Take abortion. Let’s say that the mainstream modern liberal understanding of when life begins is correct with p = 0.92. That’s a pretty high p on a matter where so many intelligent people disagree so vehemently. Does such a “p” provide enough reason to follow through with modern liberal policy conclusions? That’s far from obvious. In this debate you’ll find lots of fury and very little willingness to apply stochastic reasoning to ethics. There are far too many smart people who offer lip service to the toughness of these questions and then simply go ahead and take sides.
And another from Lee McCracken, discussing the work of Bonnie Steinbock:
Even if embryos don’t have moral standing, she says, they can still have “symbolic value,” somewhat in the way a dead human body does. We treat human bodies with a certain reverence because of their symbolic value, not because we’re concerned about not harming or wronging the dead person (they can’t be harmed). Likewise with embryos: being non-sentient, they don’t have interests that can be thwarted and so don’t meet the minimum criteria of moral standing.

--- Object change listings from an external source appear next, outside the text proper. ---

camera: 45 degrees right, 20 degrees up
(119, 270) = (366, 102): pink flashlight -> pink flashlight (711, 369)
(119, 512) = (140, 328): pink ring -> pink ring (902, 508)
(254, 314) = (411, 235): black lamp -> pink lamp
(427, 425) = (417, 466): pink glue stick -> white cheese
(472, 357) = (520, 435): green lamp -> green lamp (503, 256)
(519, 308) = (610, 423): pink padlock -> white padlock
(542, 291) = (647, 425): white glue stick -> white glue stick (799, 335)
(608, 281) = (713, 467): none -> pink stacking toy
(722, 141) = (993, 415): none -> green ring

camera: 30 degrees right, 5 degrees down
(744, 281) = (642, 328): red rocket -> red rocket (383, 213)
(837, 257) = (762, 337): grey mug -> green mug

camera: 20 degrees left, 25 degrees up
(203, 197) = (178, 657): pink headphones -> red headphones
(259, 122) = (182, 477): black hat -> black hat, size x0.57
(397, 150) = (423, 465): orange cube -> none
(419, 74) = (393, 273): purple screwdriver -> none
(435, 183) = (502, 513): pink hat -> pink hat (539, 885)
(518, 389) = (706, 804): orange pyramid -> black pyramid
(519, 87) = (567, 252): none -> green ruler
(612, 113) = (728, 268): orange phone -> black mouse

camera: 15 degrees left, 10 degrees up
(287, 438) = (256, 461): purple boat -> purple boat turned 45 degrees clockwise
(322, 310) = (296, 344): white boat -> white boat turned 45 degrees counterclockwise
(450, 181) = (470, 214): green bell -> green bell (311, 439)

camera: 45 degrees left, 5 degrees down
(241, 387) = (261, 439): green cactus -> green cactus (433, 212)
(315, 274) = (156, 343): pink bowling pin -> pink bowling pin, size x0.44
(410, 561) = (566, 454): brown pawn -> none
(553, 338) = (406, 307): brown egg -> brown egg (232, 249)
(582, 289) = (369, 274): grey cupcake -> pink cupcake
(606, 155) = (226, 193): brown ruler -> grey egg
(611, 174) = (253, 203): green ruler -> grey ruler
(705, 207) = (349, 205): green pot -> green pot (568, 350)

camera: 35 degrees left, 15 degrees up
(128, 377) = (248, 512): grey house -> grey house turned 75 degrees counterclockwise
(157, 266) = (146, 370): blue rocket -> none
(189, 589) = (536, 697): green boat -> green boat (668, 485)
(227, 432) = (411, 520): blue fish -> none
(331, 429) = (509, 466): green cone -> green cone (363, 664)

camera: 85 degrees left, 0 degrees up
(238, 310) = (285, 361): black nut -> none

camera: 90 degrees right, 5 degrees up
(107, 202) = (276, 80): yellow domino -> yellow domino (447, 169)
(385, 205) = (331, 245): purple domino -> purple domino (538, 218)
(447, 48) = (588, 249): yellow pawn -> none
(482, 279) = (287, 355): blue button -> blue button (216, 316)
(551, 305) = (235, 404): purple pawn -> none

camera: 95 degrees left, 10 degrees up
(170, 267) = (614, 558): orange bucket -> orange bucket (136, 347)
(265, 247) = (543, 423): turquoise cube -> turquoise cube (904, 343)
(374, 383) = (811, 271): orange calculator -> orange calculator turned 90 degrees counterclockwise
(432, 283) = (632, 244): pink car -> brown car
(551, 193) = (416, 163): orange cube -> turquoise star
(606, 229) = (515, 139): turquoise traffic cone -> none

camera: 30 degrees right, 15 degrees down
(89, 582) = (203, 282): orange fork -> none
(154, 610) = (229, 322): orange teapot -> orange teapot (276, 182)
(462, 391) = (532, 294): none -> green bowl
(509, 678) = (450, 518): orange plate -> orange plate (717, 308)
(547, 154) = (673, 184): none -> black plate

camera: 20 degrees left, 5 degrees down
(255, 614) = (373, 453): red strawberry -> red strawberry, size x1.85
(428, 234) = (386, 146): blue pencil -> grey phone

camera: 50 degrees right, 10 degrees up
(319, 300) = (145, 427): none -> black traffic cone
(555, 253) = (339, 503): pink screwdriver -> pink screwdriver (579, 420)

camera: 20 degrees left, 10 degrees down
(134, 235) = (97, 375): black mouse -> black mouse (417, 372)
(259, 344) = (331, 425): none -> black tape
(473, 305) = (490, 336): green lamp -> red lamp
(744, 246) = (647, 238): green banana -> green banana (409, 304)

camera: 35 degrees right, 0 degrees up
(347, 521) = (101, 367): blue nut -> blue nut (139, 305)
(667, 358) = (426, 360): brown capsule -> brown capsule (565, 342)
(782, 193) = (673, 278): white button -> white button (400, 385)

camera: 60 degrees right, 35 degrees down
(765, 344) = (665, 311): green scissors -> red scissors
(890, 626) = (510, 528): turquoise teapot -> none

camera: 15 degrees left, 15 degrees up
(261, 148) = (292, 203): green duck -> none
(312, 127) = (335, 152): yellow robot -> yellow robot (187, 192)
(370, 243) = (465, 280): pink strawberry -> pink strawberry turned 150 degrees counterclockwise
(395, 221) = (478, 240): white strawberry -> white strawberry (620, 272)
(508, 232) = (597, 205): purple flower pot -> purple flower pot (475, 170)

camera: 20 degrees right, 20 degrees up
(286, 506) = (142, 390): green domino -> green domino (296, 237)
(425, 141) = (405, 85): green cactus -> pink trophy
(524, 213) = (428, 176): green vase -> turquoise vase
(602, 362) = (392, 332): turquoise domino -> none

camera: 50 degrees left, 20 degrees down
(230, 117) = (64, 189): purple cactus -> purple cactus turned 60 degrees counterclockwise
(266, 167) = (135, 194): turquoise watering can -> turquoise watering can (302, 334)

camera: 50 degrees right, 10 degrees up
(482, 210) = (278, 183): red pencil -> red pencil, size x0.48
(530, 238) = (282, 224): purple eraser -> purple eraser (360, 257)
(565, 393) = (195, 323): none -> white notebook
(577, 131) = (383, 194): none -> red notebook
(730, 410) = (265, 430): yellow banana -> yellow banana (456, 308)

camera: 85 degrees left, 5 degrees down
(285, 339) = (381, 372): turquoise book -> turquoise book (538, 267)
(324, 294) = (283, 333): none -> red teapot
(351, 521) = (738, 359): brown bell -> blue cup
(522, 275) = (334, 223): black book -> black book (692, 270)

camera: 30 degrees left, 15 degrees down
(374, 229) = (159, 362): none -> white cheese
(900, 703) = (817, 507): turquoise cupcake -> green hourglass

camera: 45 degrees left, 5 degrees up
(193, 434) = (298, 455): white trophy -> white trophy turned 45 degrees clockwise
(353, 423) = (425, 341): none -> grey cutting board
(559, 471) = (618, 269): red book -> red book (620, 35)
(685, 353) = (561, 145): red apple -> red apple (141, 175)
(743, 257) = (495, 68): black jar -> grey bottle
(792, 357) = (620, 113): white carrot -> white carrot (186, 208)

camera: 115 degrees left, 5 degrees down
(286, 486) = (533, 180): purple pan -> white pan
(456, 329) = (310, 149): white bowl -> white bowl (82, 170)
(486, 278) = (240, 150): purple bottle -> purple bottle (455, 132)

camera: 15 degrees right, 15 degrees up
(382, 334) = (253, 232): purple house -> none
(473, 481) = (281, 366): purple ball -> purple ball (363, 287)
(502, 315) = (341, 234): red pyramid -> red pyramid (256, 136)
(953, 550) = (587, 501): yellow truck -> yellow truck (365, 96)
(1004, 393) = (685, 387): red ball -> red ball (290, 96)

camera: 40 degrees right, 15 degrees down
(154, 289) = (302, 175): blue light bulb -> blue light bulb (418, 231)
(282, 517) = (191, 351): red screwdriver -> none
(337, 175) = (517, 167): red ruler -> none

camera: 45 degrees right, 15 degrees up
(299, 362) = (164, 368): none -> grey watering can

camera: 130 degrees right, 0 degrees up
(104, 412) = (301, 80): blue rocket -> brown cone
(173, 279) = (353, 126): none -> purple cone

However, because of their symbolic value, they do deserve a certain amount of respect.
I suppose I think that talk of mere “symbolic” value – pictures of loved ones and childhood trinkets have that as well, after all – is a bit too thin, but the broader point behind what Lee is saying seems quite important: there is certainly a lot to the intuition that the concept of personhood can’t legitimately be applied to human organisms at very early stages of physical, cognitive, and sensorimotor development, but that alone doesn’t show that there’s no morally weighty category (like that of being deserving of our reverence, say) under which such beings might fall; asking whether they are persons (or: humans, etc.) is certainly an important thing to do, but it’s not the only thing to do, and the fact that we find it so difficult to do our moral theorizing in anything other than the terms that define our legal system seems to me a clear indication that something has gone quite wrong in the way we conceive of morality in general.